Very few studies mentioned a low-phenolic diet / washout period before treatment. We agree that this may indeed be relevant to the significance of findings, and we have now added the following observation about this to the discussion:
“With few exceptions, the study design did not involve a washout period before the start of the intervention, during which participants would be asked to follow a low-polyphenols diet, or to abstain from berry consumption. This means that berry treatment was in addition to the normal diet of the participants thus strengthening the ecological validity of those studies that report changes in blood pressure”.
5) A key consideration that the authors should also refer to is the role of anthocyanin metabolites. Due to the bioavailability of whole anthocyanins being low, it is likely that the metabolites and secondary phase metabolites are causing the blood pressure responses. Therefore, this content could be included within the discussion as it is an important consideration. Especially for the studies demonstrating changes following different doses and time-durations.
We have now included this consideration in the discussion:
“The metabolic fate of ACNs during digestion and following absorption is intricate and still largely unknown. The vast majority are not absorbed intact, but after hydrolysis and partial degradation to other phenolic compounds or following fermentation by the gut microbiota. Once in the bloodstream, whole ACNs, their parent compounds, degradation products and microbial metabolites, are all quickly converted to methyl, glucuronide, and sulfate conjugated metabolites by phase I and phase II enzymes.

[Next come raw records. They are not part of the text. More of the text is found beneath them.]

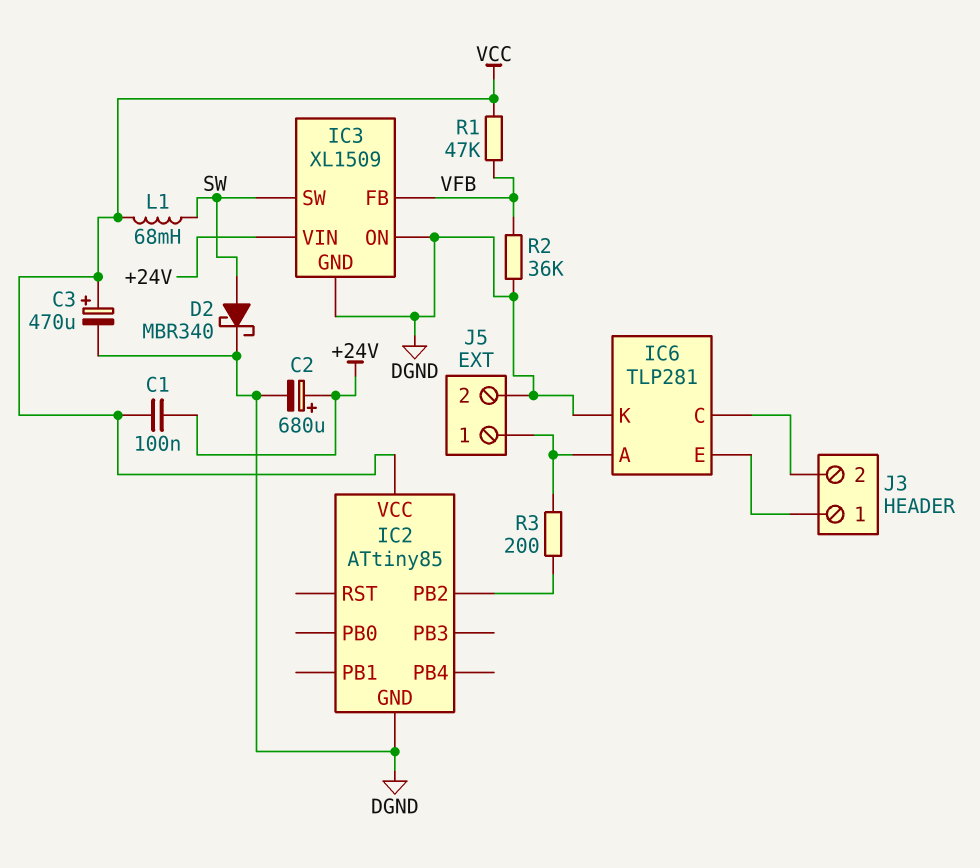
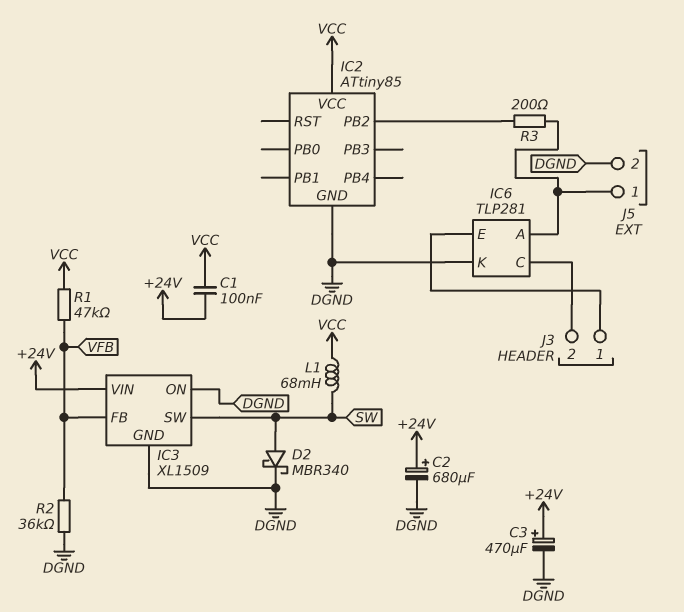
C3: 470uF (plus VCC, minus DGND) -> 470uF (plus +24V, minus DGND)

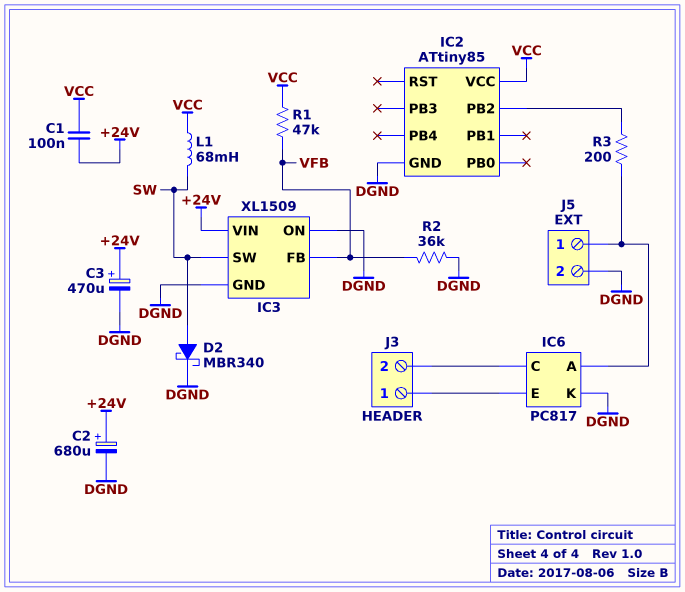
IC6: TLP281 -> PC817

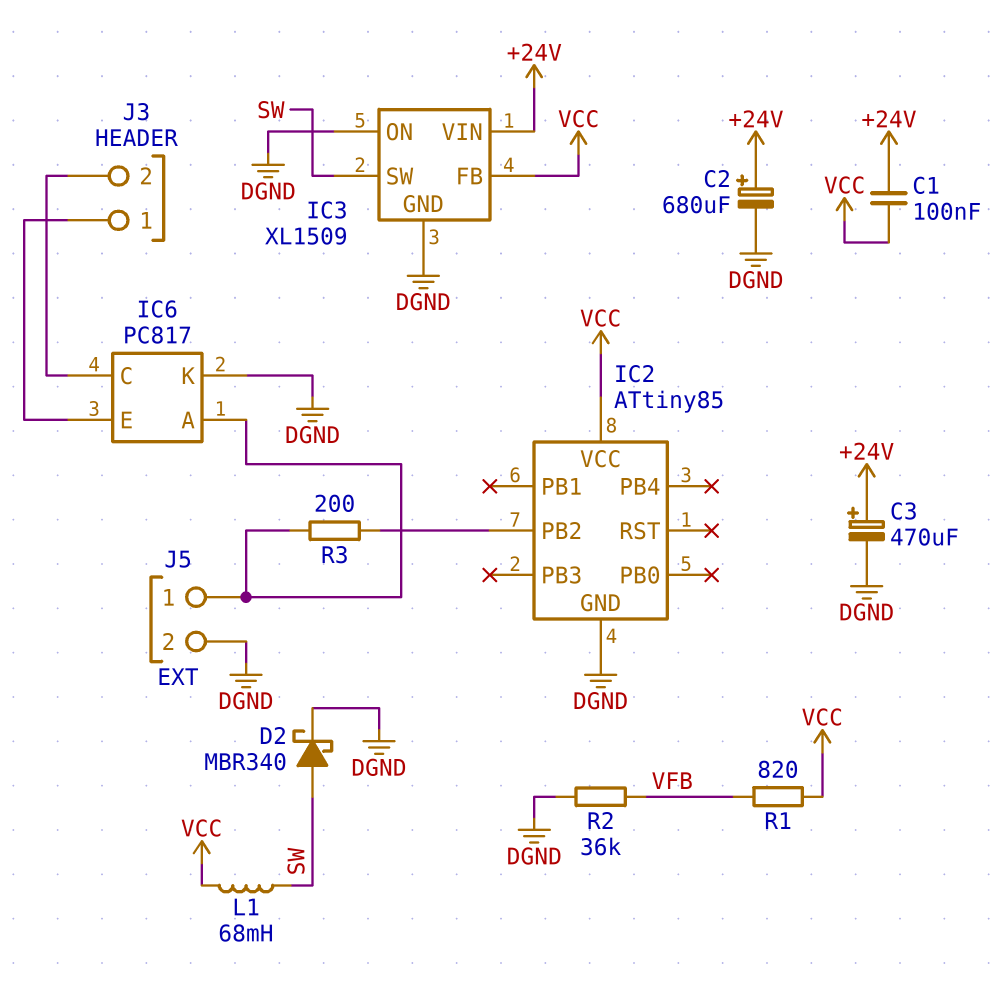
IC3 pin FB: VFB -> VCC
R1: 47k (VCC, VFB) -> 820 (VCC, VFB)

Thus, it is likely that most of the biological responses to ACN consumption is due to the activity of secondary phase metabolites, and that differences in ACN metabolism account for a large proportion of the observed variability in blood pressure results. This may involve not only individual differences in ACN metabolism, but also different metabolic responses related to different doses, frequency of intake, and time duration of interventions. This is a factor that will need to be kept in mind and more carefully investigated in future studies.”
Round 2
Reviewer 1 Report
The manuscript was revised well.
Author Response
We are glad that the reviewer is satisfied with the changes we have made.
Reviewer 3 Report
Thank you to the authors for responding to my original comments on their manuscript. I am happy with the justification/ explanations the authors give to my comments.

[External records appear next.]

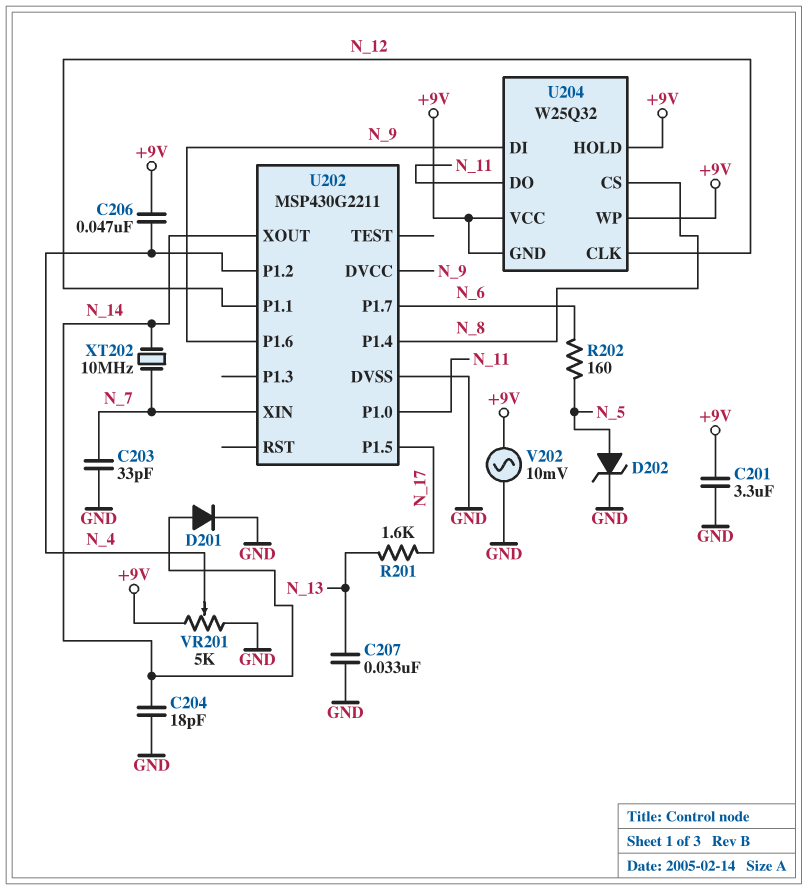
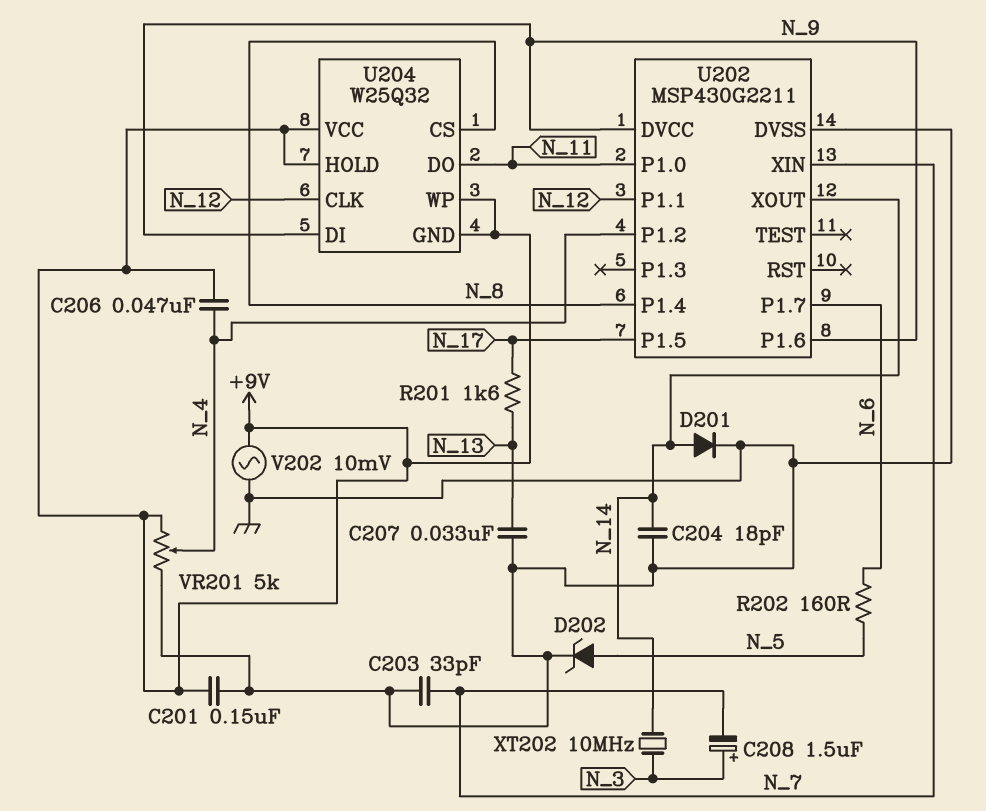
C201: 3.3uF (+9V, GND) -> 150nF (+9V, GND)
C208: none -> 1.5uF (plus N_3, minus N_7)
XT202: 10MHz (N_7, N_14) -> 10MHz (N_3, N_14)

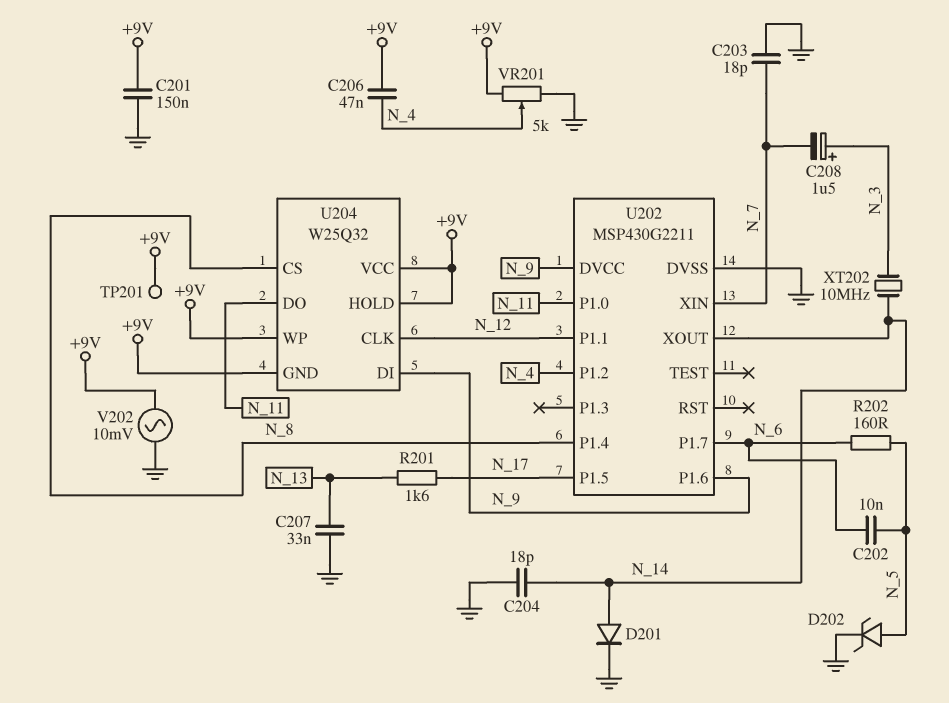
C202: none -> 10nF (N_5, N_6)
C203: 33pF (GND, N_7) -> 18pF (GND, N_7)
TP201: none -> test point (+9V)

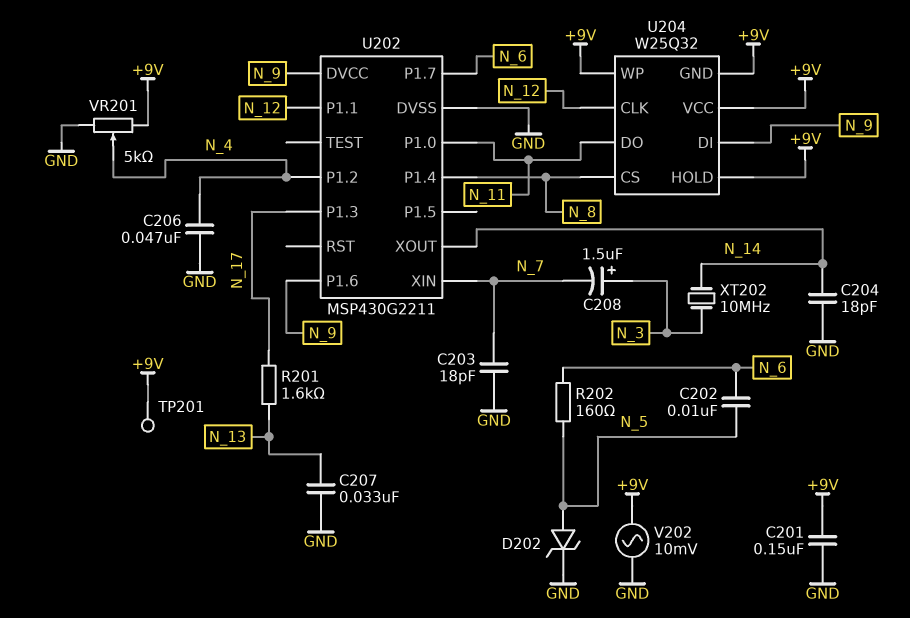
C206: 47nF (+9V, N_4) -> 47nF (GND, N_4)
D201: diode (A N_14, K GND) -> none
U202 pin P1.3: none -> N_17
U202 pin P1.5: N_17 -> none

The manuscript is clearer and improved. The figure helps with explanation of mechanisms and the table helps demonstrate study details on the studies included within this review. I have a few small comments that should be addressed for accuracy.

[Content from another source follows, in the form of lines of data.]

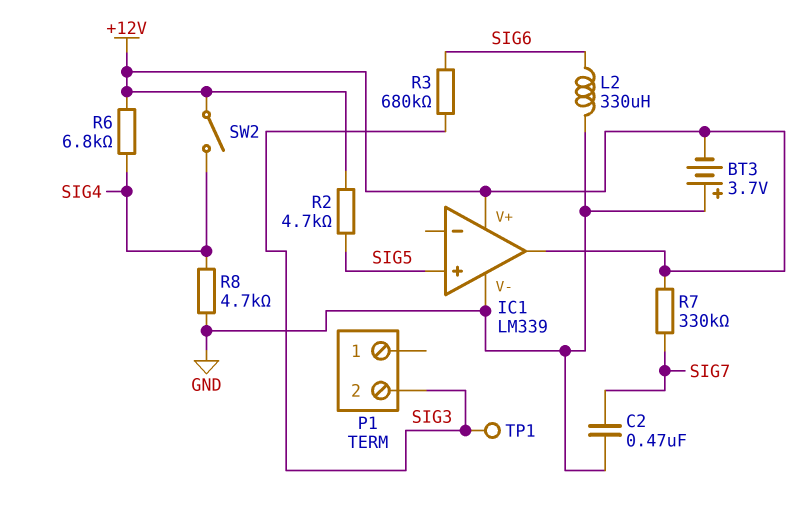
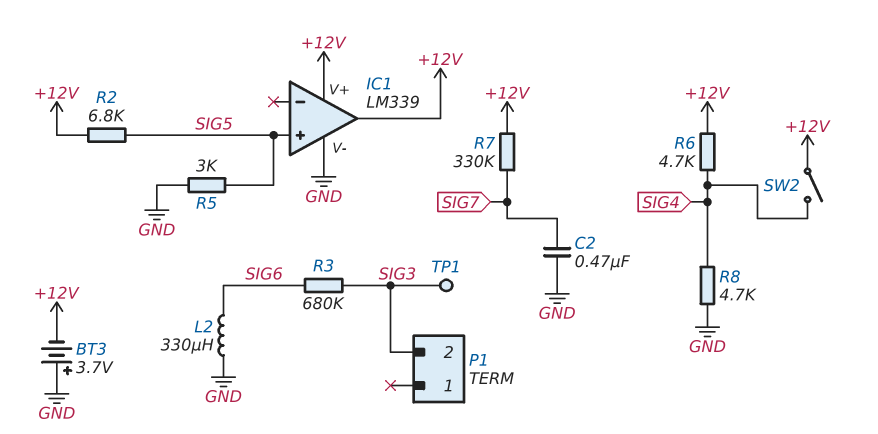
R2: 4.7k (+12V, SIG5) -> 6.8k (+12V, SIG5)
R5: none -> 3k (GND, SIG5)
R6: 6.8k (+12V, SIG4) -> 4.7k (+12V, SIG4)

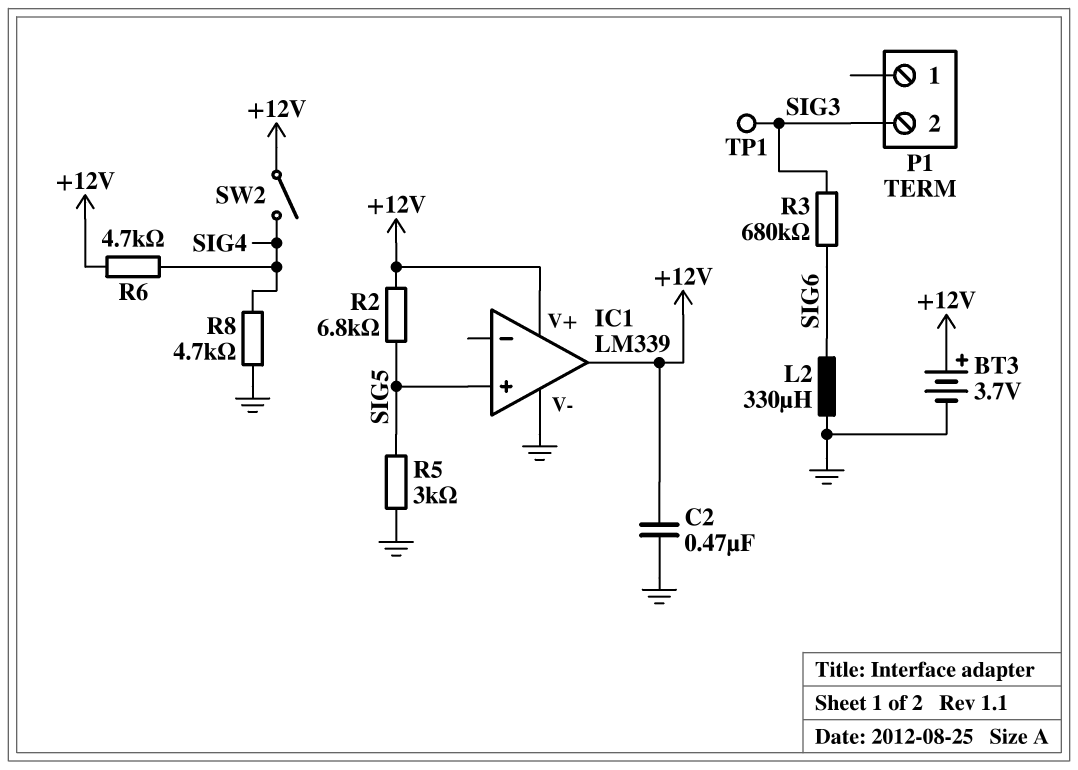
BT3: 3.7V (plus GND, minus +12V) -> 3.7V (plus +12V, minus GND)
C2: 470nF (GND, SIG7) -> 470nF (+12V, GND)
R7: 330k (+12V, SIG7) -> none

Within table 1 ( reference 129), this study utilised a 7-day intake of blackcurrant and placebo cross over with randomisation, however the authors state it was a 2-week treatment duration. Therefore, this should be changed.
Within table 1 the authors state C for controlled. They also state PC for placebo controlled. Therefore, could the authors clarify the difference between these points for clarity for the reader.
Author Response
We are glad that the reviewer’s doubts have now been clarified and that the changes we have made according to his/her suggestions are deemed satisfactory.
Within table 1 ( reference 129), this study utilised a 7-day intake of blackcurrant and placebo cross over with randomisation, however the authors state it was a 2-week treatment duration. Therefore, this should be changed.
We have now corrected the mistake.
Within table 1 the authors state C for controlled. They also state PC for placebo controlled. Therefore, could the authors clarify the difference between these points for clarity for the reader.
We used “controlled” to indicate studies that had a control group, but not a placebo (for example, a berry drink versus water). We have now clarified the definition as “C, controlled without placebo”.